Wednesday July 10 * doors at 630, show at 7 * $20 advance, $25 at the door * TICKETS

m. cole (fka sonic eddy) is an artist and musician obsessed with material medium & dialectical procession. Ritualistic aural conversation; weaving animated loops; midi-fueled dialogue; manipulated acoustics; we access the material ribbons of sound together; bodies dampen & reverberate & influence in companionship.

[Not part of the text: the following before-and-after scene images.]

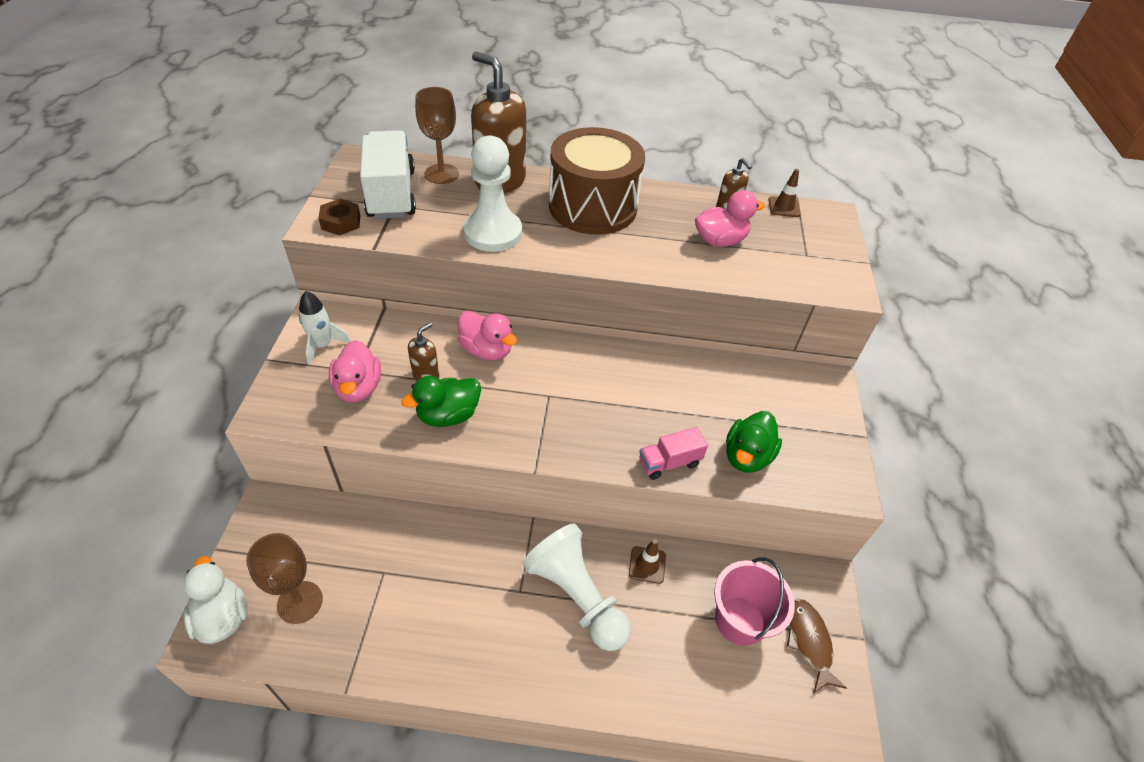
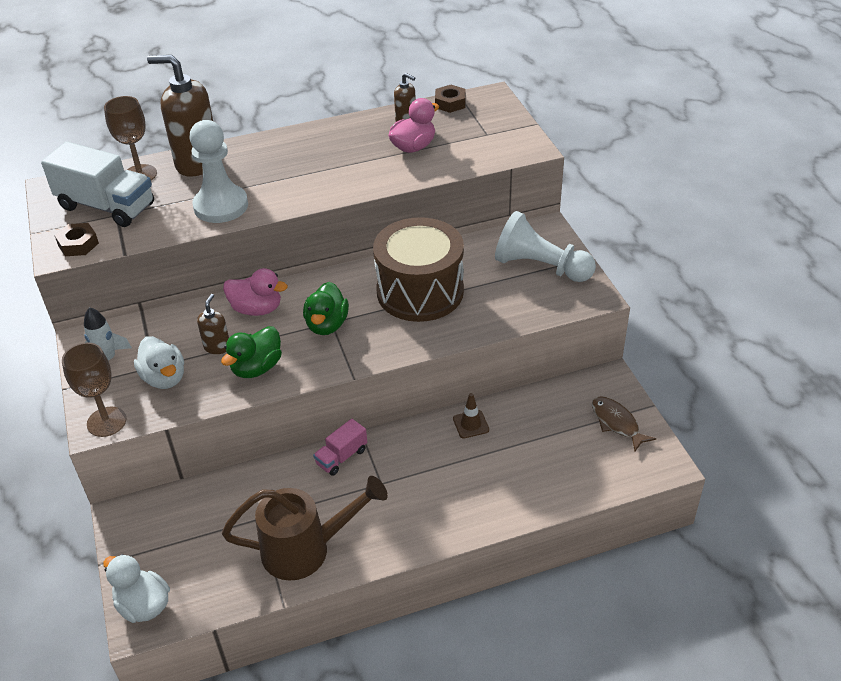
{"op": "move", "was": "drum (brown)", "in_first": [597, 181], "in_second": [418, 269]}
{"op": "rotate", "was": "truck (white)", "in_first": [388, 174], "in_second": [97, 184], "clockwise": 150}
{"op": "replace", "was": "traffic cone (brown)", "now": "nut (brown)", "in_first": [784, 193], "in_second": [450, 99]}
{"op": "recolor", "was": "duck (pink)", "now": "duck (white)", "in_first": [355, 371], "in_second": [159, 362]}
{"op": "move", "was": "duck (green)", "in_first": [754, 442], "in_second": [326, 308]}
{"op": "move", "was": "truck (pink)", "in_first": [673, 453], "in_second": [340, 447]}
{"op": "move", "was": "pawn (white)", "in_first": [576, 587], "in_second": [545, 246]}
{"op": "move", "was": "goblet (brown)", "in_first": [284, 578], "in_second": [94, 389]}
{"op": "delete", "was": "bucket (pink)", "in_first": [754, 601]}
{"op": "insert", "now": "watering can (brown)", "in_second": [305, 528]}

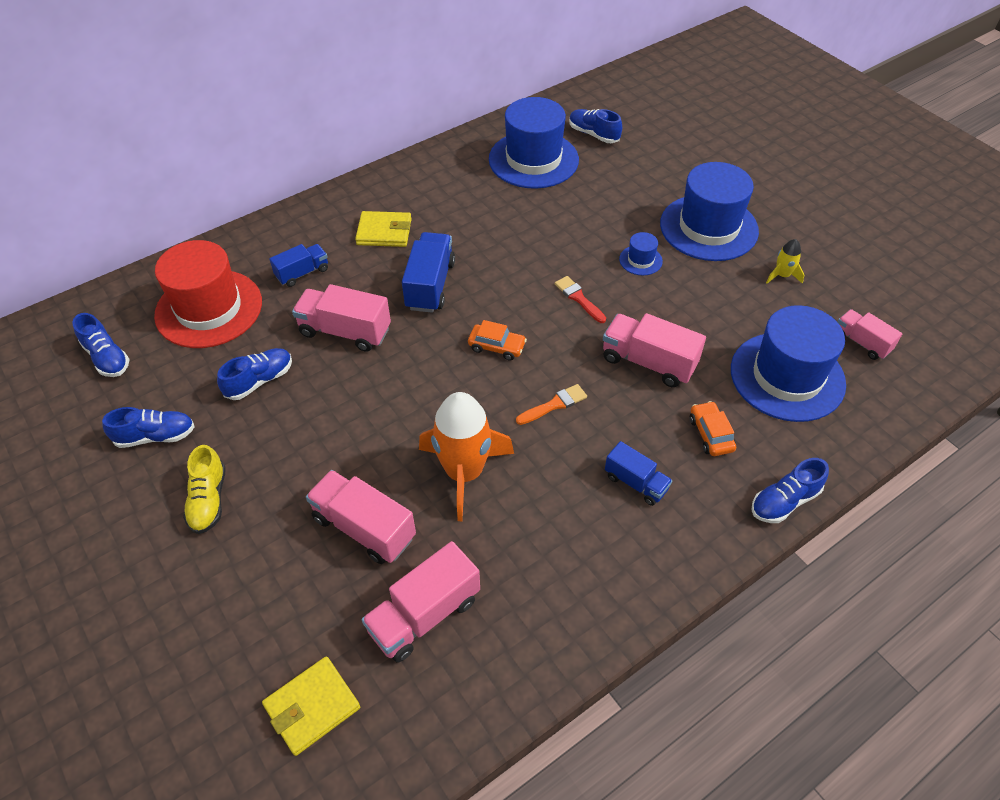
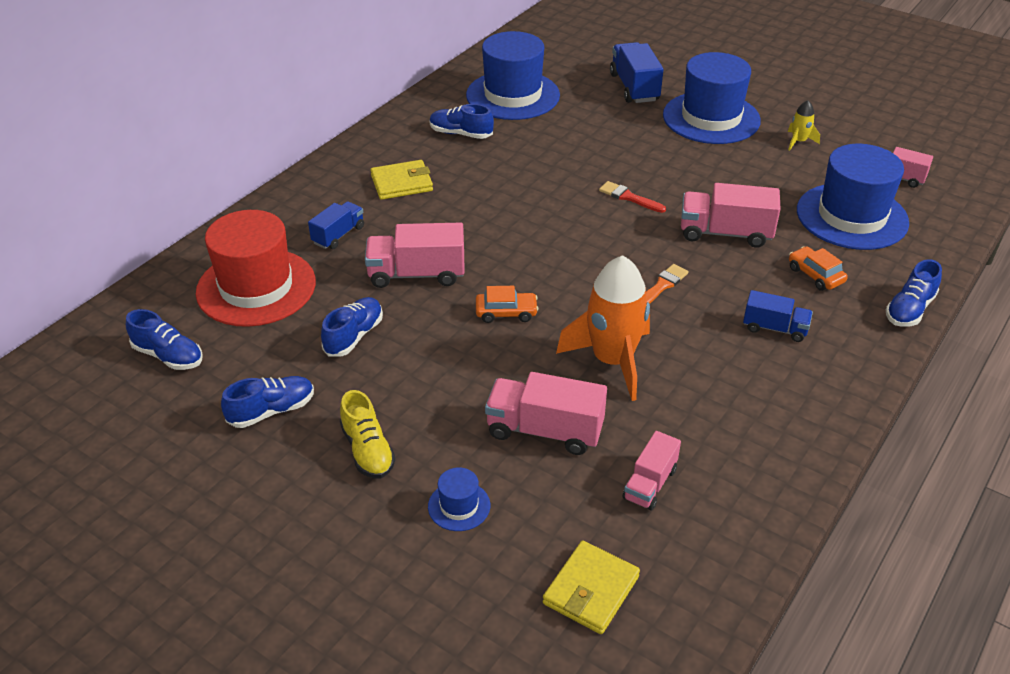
{"op": "move", "was": "shoe (blue)", "in_first": [595, 126], "in_second": [462, 121]}
{"op": "move", "was": "truck (blue)", "in_first": [428, 272], "in_second": [637, 72]}
{"op": "move", "was": "hat (blue)", "in_first": [641, 253], "in_second": [459, 499]}
{"op": "move", "was": "car (orange)", "in_first": [497, 340], "in_second": [507, 304]}
{"op": "resize", "was": "truck (pink)", "in_first": [420, 602], "in_second": [652, 471], "ratio": 0.62}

Wheatie Mattiasich is a singer and dulcimer player living in Baltimore, Maryland. Her music began as a solo endeavor, but for the past decade+ has been in collaboration with Stephen Santillan (of More Dogs, Thank You, Oh Hang). Wheatie’s singing draws influence from various folk traditions, while Stephen‘s keyboard and guitar playing, brings in more contemporary timbres- both interested in abstracting the idea of a ballad. Their most recent songs were released last year, as an LP on Open Mouth Records.

A gift for lovers of 60s folk and crystalline, song-y psychedelia, Nighttime aka Eva Louise Goodman, delivers fluent, buoyant compositions that run the gamut of psych-pop, girl group, and Americana. Nighttime's third full length album, Keeper Is The Heart, engineered and co-produced by Florist's Rick Spataro, was released on Ba Da Bing! Records in 2023 to critical acclaim. Lauded by Bandcamp as Best New Music, they called the record “a mystical tapestry of psychedelic folk.” Nighttime reaches deep into the essence of musicians such as Vashti Bunyan, Sibylle Baier and Pentangle, breaking down the decades into a sound thoroughly and bizarrely modern.

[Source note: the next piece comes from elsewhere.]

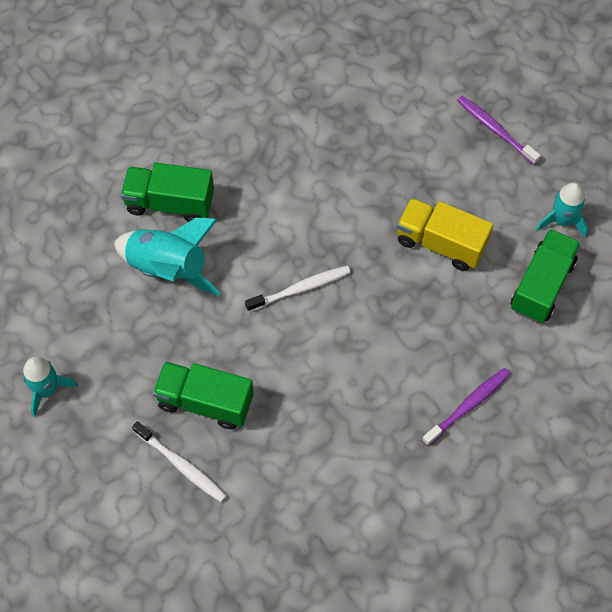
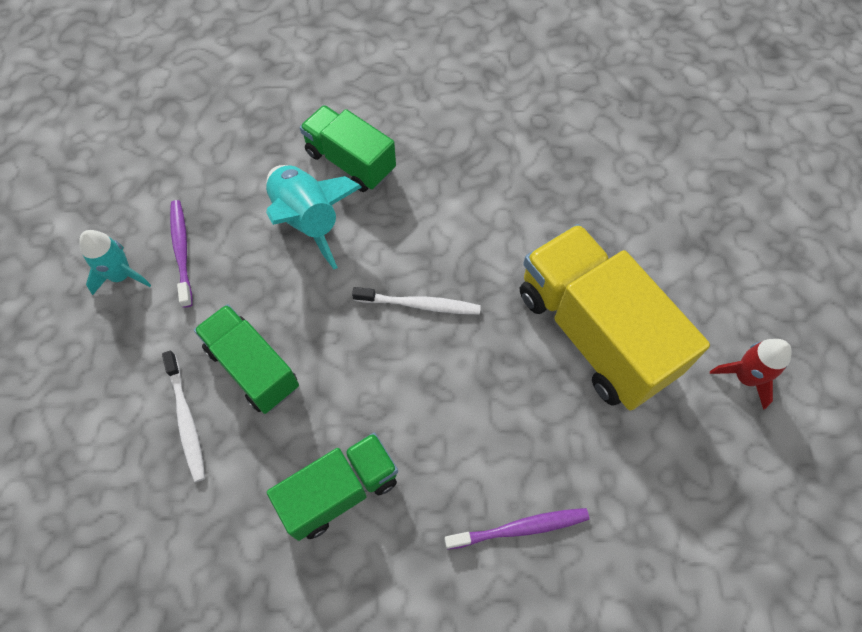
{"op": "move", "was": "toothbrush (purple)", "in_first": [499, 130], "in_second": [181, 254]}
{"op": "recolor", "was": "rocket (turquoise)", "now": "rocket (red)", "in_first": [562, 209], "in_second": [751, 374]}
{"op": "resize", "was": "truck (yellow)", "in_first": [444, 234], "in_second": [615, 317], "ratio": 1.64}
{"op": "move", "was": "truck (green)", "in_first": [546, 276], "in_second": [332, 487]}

The feeling that Anastasia Coope’s music transmits seems to emanate from a precipice beyond the material world, like a void or memory pressing up against the veil. It’s exacting and enveloping but unmoored in space and time: ghostly, spectral, far-out folk. Darning Woman, her debut album, feels like a dispatch from another past. Akin to lullabies or nursery rhymes, its minimal folk instrumentation contorts into something staccato and strange, led by Coope’s expressive, stratified vocals.